Defamation is defined as communication about a person that tends to hurt their reputation. These communications cause people to think less of the subject of defamation.
To count as defamation, a person must have made the statement to others (meaning that private statements do not constitute defamation). Spoken defamatory statements are considered slander, while written ones are known as libel.
This article will look at a specific aspect of defamation that is especially relevant today, namely, the situation of online libel/harassment. We will explore:
- The general legal aspects of defamation law in B.C.

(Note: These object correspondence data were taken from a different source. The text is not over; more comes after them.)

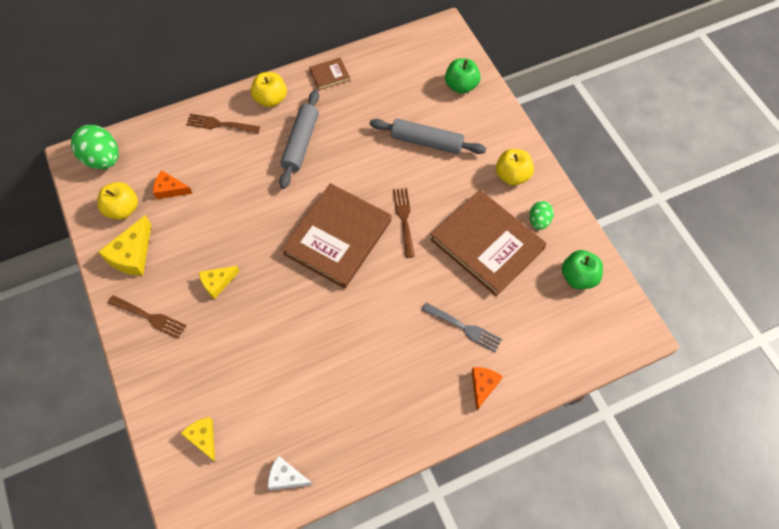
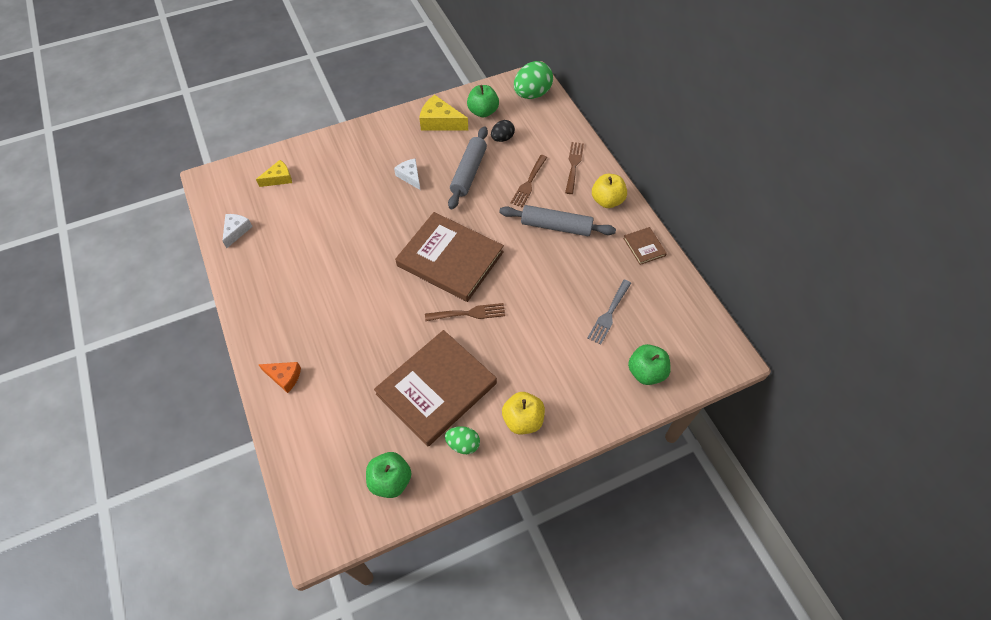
camera: 90 degrees right, 5 degrees down
(123, 209) = (483, 112): yellow apple -> green apple
(150, 317) = (383, 138): brown fork -> brown fork (529, 183)
(170, 189) = (502, 138): orange cheese -> black egg
(217, 283) = (410, 176): yellow cheese -> white cheese
(426, 142) = (564, 335): grey rolling pin -> grey rolling pin (469, 172)
(464, 328) = (345, 363): grey fork -> grey fork (609, 314)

- What online defamation is
- Defences against a defamation lawsuit
To be successful in a defamation claim, the claimant must show that the communication made by the accused meets the following three requirements:
- The communication was defamatory (meaning it would lower the reputation of the claimant in the eyes of a reasonable person),
- The communication referred to the claimant, and
- The communication was communicated to at least one other person.
The jurisprudence in British Columbia leads to the conclusion that personal insults, which only injure the claimant’s pride, do not satisfy the test.
In British Columbia, the claimant must bring their lawsuit in the B.C. Superior Court –not to the Provincial Court—within the limitation period of two (2) years. This means the action must be served and filed within two years from the defamatory statement’s date.
Posting defamatory statements and harassing on social media
There are certain seminal cases which highlight the basic principles of online libel and slander, including the use of social media.
The case of Levant v Day (2017) involved several tweets that were defamatory in nature. The court concluded that the majority were ‘thinly veiled attacks’; however, some were more serious and warranted damages to the plaintiff. Essentially, the court established that libelous comments made as tweets do indeed constitute defamation in a legal sense. The court also stated that there was no defence of fair comment available.
There was also the case of Nanda v McEwan (2019), in which the Divisional Court held that the issue of whether WhatsApp communications constituted a ‘broadcast’ within the meaning of s.5(1) of the Ontario Libel and Slander Act should not be determined summarily. Although the two cases above are from Ontario Courts, their rulings have been referred to in British Columbia law, specifically in situations involving defamation.